PXC crash (All nodes)

At work, we had an experience where our PXC cluster had all its nodes crash in a domino effect, like 1 second between each crash. Luckily for us, we always keep slaves as both backups and also active for reads. So when our entire PXC crashed, we continued our music streaming services using our slave databases even though during that time nothing could be written to the database. Its also important to note that we never keep our nodes belonging to the same cluster on the same rack for HA, so this is not like power went off on a rack in the data center.

This is my theory of what has been causing our PXC crash in domino effect style.

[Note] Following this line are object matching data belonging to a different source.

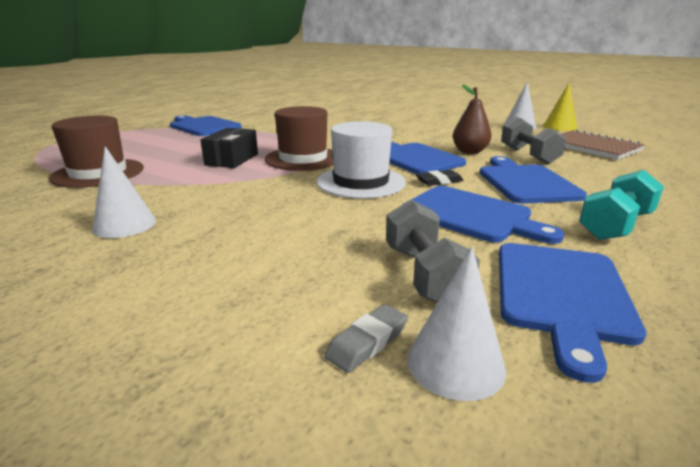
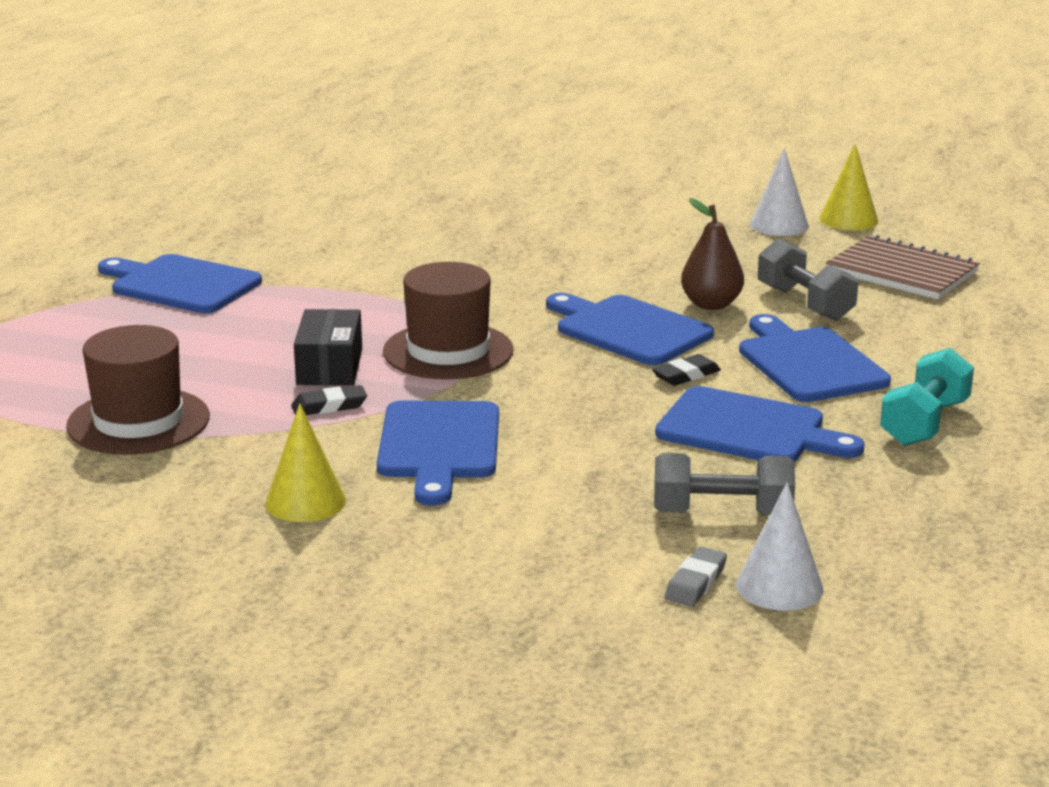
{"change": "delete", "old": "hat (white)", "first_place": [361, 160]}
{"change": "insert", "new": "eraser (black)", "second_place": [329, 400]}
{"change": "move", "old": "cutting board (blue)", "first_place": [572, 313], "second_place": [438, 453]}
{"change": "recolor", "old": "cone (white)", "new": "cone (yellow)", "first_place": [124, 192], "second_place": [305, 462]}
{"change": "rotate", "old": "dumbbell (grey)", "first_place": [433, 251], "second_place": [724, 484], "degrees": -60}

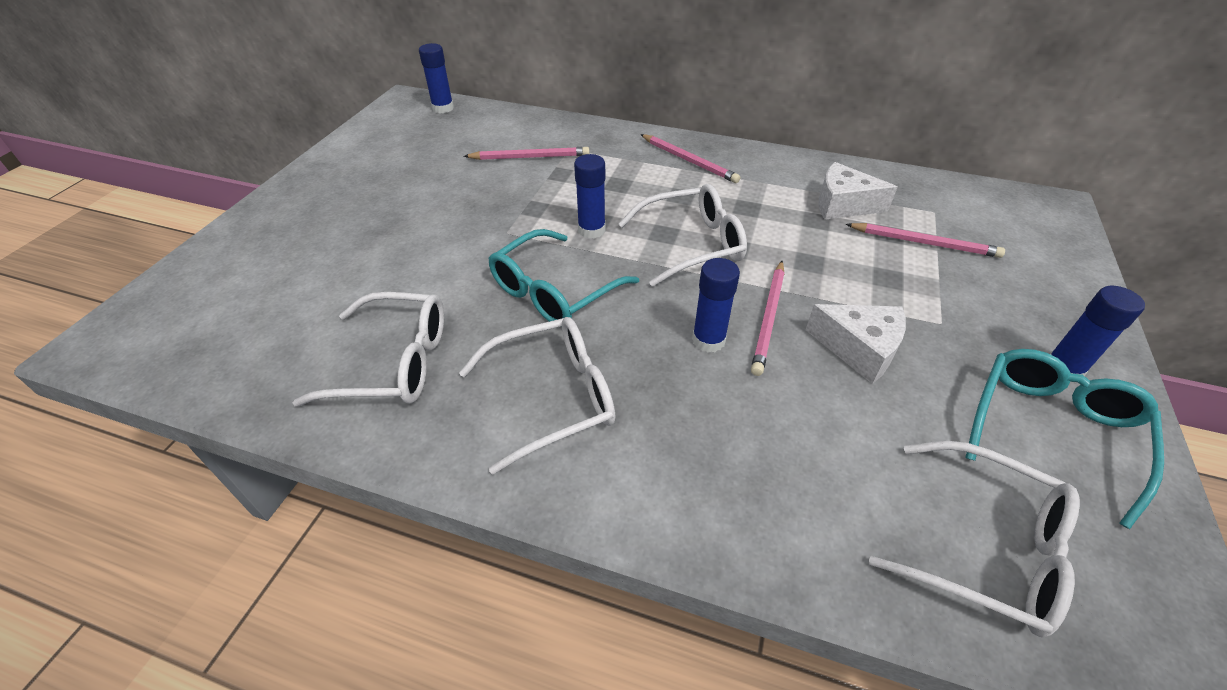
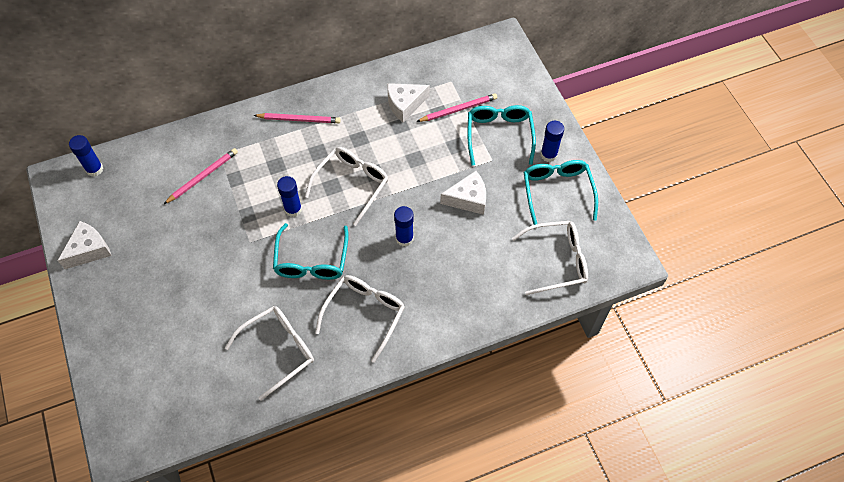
{"change": "delete", "old": "pencil (pink)", "first_place": [768, 318]}
{"change": "insert", "new": "cheese (white)", "second_place": [84, 245]}
{"change": "insert", "new": "glasses (turquoise)", "second_place": [502, 135]}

I suspect this is caused by corrupted data file or indexes, which themselves get corrupted when the MySQL server or system server is killed in the middle of an update. The kill of the mysqld with a “signal 11” might be a result of some hardware crash, like the RAID crash we had before when we experienced the crash of the entire kdb servers. But since Galera employs lazy replication, updates are propagated to all PXC nodes synchronously [1] with no logs available or indicators from the system to tell other nodes if the updates were successful or not. This approach is referred to as lazy replication in the synchronous replication world.

So with lazy replication, we can draw a conclusion that updates are propagated before they are committed, leaving a very very small window in which the nodes in the cluster are not in sync. In a single transaction, nodes are only kept in sync when the transaction commits and all nodes have the same value [2].

So let me try to explain much deeper why this theory holds water.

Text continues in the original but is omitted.